In 1206, Temujin received the title of Great Khan over all the Mongol tribes and adopted the well-known name of Genghis, which translates as "ruler of all." It is evident that his role in the history of the Mongolian steppes was huge, as well as his army, and no one else dared to challenge him. It was good for Mongolia: before his era, local tribes were always at war with each other and raided neighboring settlements. After Temujin came to power, the land became a full-fledged united state. Back in the days, the Mongolian nation was associated with fights and blood loss, and then - with unity and power.
Genghis Khan wanted to leave behind a worthy legacy not only as a conqueror but also as a wise ruler. He introduced his law, which, among other things, spoke of mutual aid during the military campaign and forbade deceiving trust. These moral principles had to be strictly observed. Otherwise, the offender could expect execution. The commander mixed up various tribes and peoples, and whatever tribe the family belonged to before, its adult men were considered warriors of Genghis Khan's army.
Genghis Khan's Conquests
Numerous films and books have been written about Genghis Khan not only because he brought order to the lands of his people. He is also widely known for successful conquests of neighboring lands. Thus, in the period from 1207 to 1211, his army subordinated almost all the peoples of Siberia to the great ruler and forced them to pay tribute to Genghis Khan. The commander was not going to stop there: he wanted to conquer China.

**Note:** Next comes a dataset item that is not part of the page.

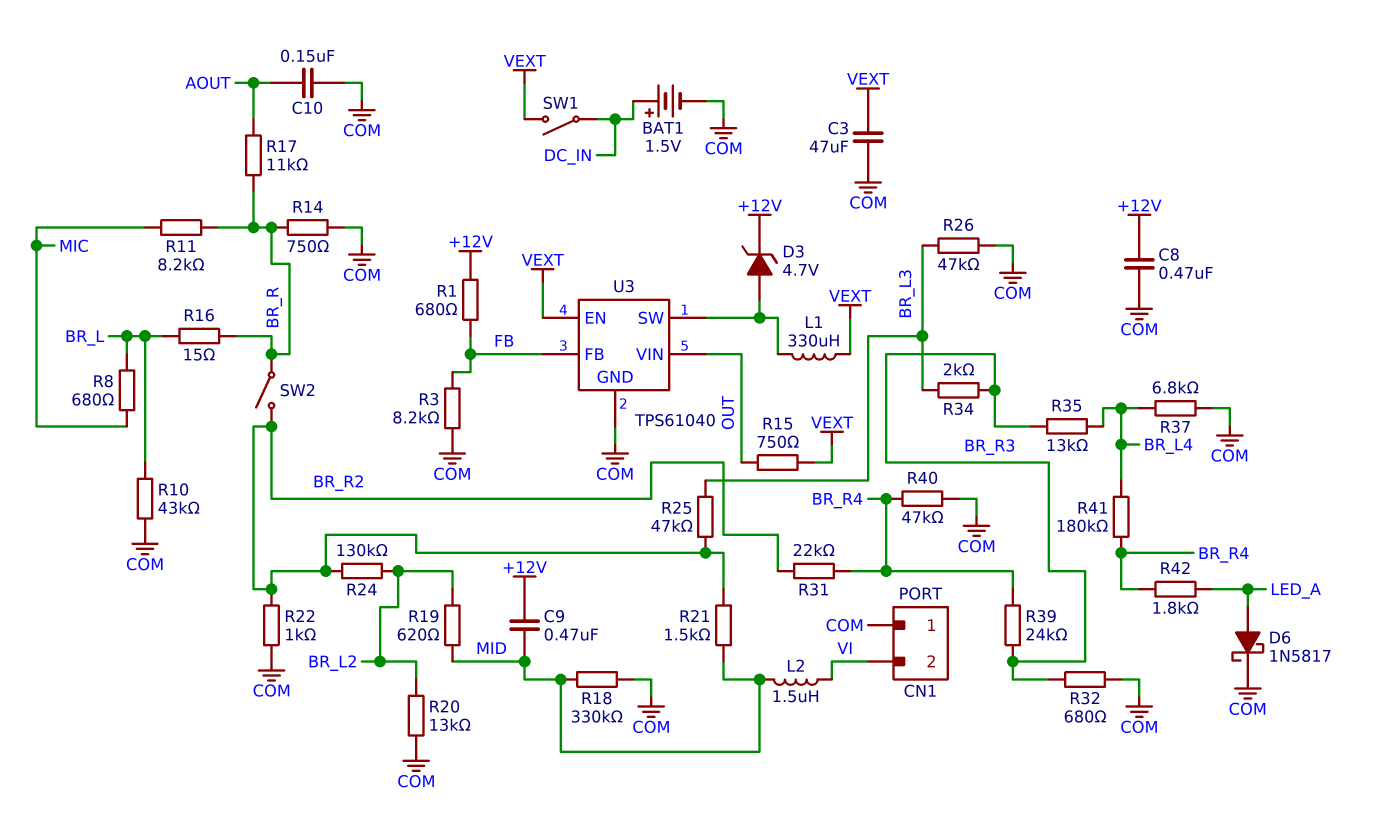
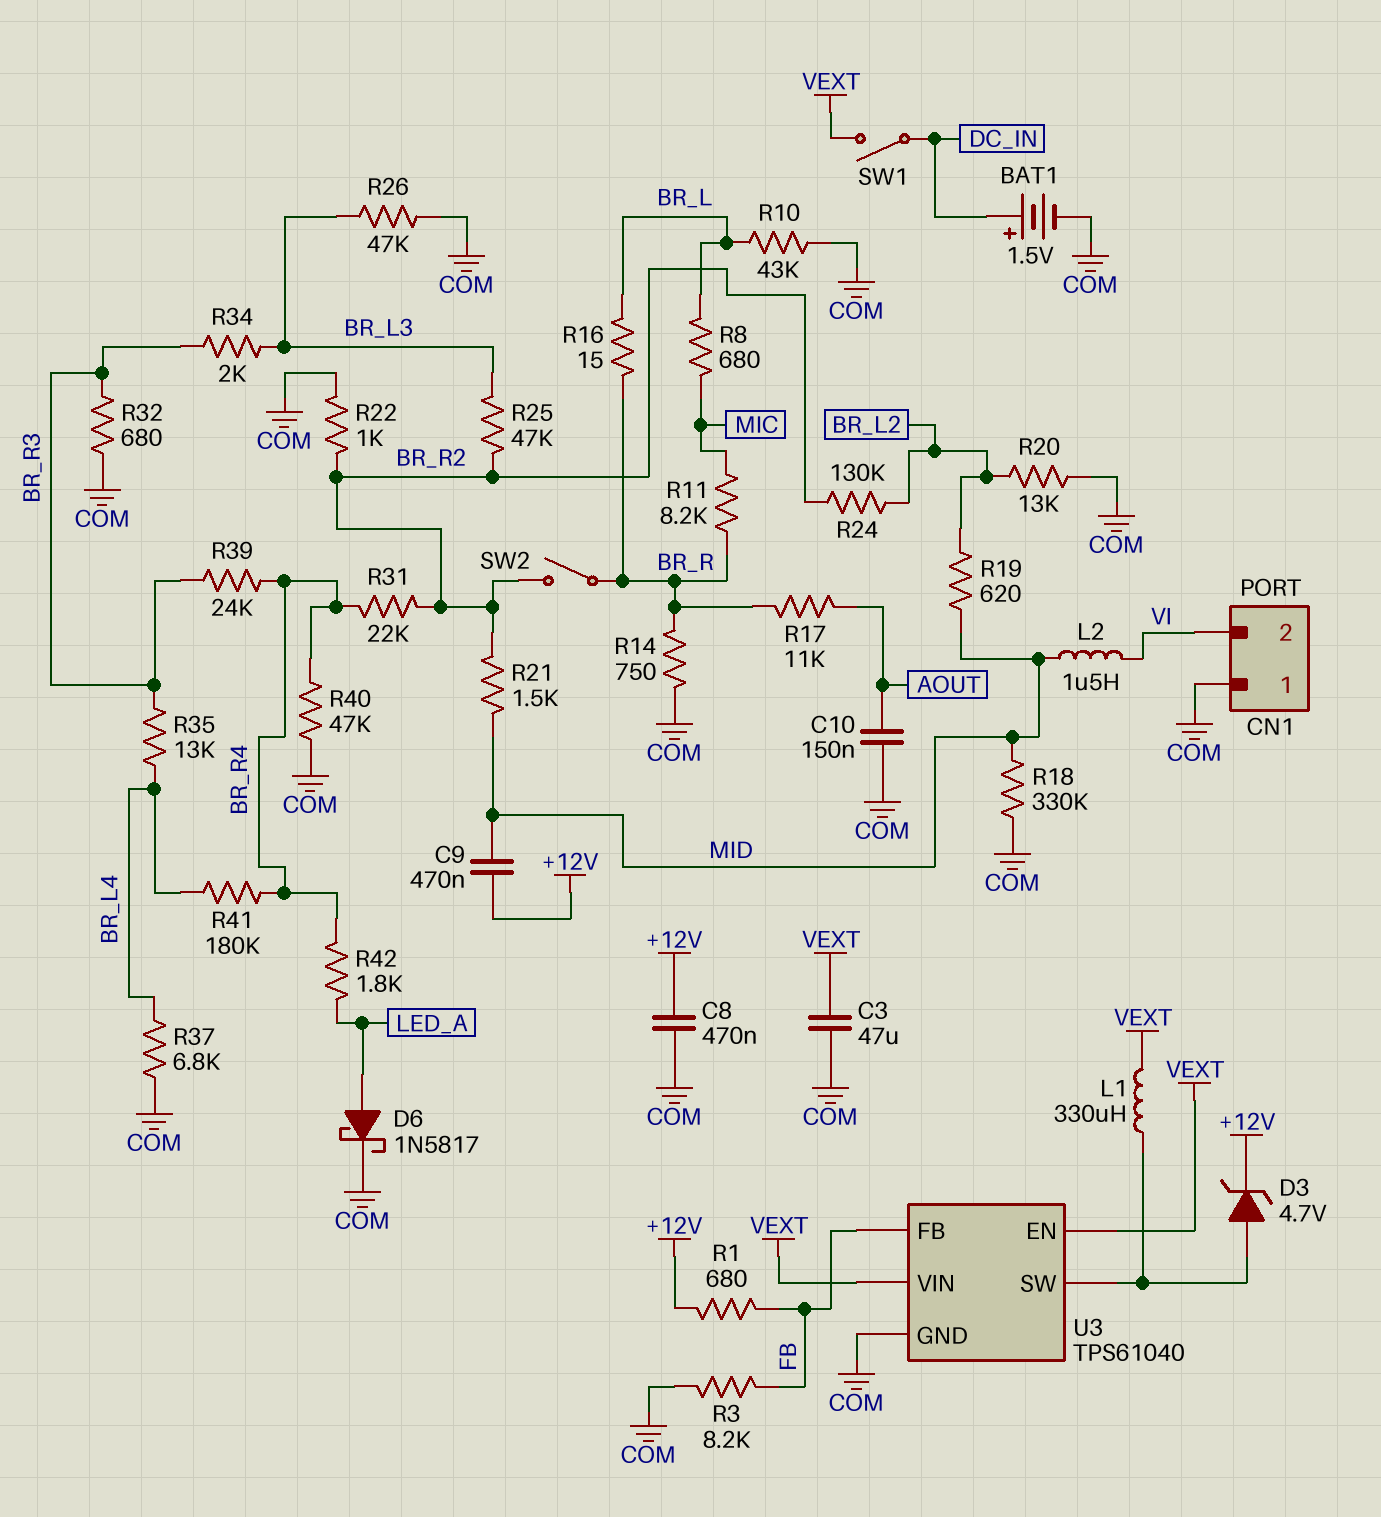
R15: 750 (OUT, VEXT) -> none
U3 pin VIN: OUT -> VEXT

In 1213, he invaded the Chinese state of Jin, establishing power over the local province of Liaodong. Throughout the journey of Genghis Khan and his army, Chinese troops surrendered to him without a fight, and some even went to his side. By the autumn of 1213, the Mongol ruler had strengthened his position along the entire Great Wall of China. Then he sent three powerful armies, led by his sons and brothers, to different regions of the Jin Empire. Some settlements surrendered to him almost immediately, others – fought until 1235. However, in the end, the whole of China at that time was conquered by the Tatar-Mongol Yoke.
Even China could not force Genghis Khan to stop his invasion. Having achieved success in battles with the nearest neighbors, he became interested in Central Asia and, especially, fertile Seven Rivers. In 1213, the ruler of this region was the fugitive Naiman Khan Kuchlug, who made a political miscalculation, starting the persecution of the followers of Islam. As a result, the rulers of several sedentary tribes of Seven Rivers voluntarily announced that they agreed to be subjects of Genghis Khan. Subsequently, Mongolian troops conquered other regions of Seven Rivers, allowing Muslims to perform their services and, thereby, arousing support among the local population.

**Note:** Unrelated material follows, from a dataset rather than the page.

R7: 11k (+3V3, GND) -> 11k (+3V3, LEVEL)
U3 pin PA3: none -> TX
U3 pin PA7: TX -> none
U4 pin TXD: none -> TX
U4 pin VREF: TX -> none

The conqueror died shortly before the capitulation of Zhongxing – the capital of one of those Chinese settlements, which tried to resist the Mongol army. Different sources name different reasons for Genghis Khan's death: he fell off his horse and suddenly fell ill because he could not adapt to the harsh climate of another country. It is still a mystery where his remains lie now.

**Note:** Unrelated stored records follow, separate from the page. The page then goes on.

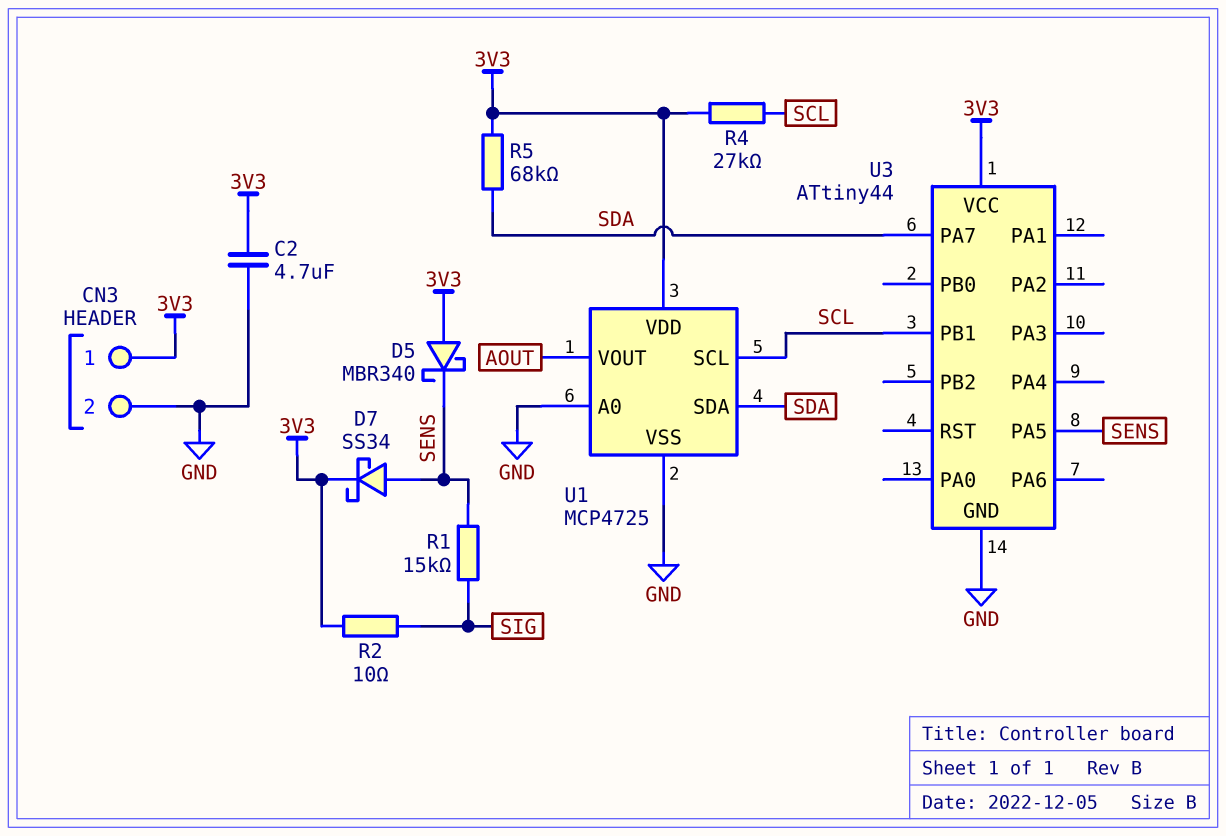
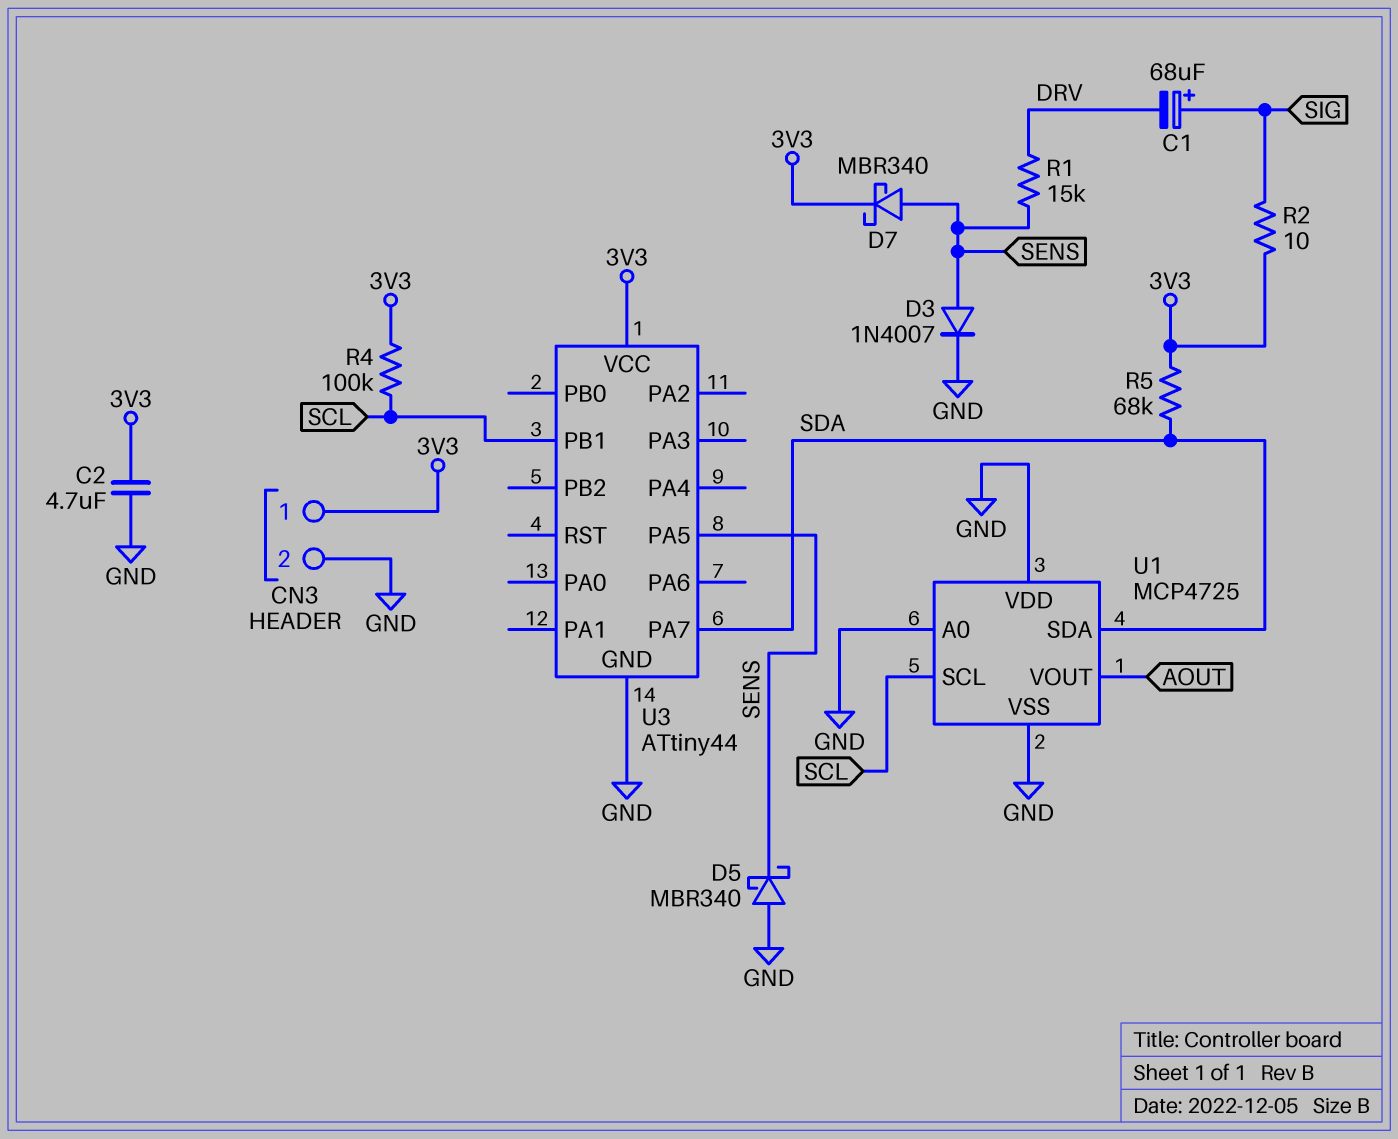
C1: none -> 68uF (plus SIG, minus DRV)
D3: none -> diode 1N4007 (A SENS, K GND)
D5: schottky MBR340 (A 3V3, K SENS) -> schottky MBR340 (A GND, K SENS)
D7: schottky SS34 (A SENS, K 3V3) -> schottky MBR340 (A SENS, K 3V3)
R1: 15k (SENS, SIG) -> 15k (DRV, SENS)
R4: 27k (3V3, SCL) -> 100k (3V3, SCL)
U1 pin VDD: 3V3 -> GND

Numerous descendants of Genghis Khan, his brothers, children, and grandchildren tried to preserve and multiply his conquests and became major statesmen of Mongolia. So, his grandson Batu Khan became the senior among the descendants of the second generation after the death of his grandfather. There were three women in Genghis Khan's life: previously mentioned Börte Üjin Khatun, his second wife Khulan Khatun and the third wife, a Tatar, Yesugen Khatun. In total, they gave birth to sixteen children.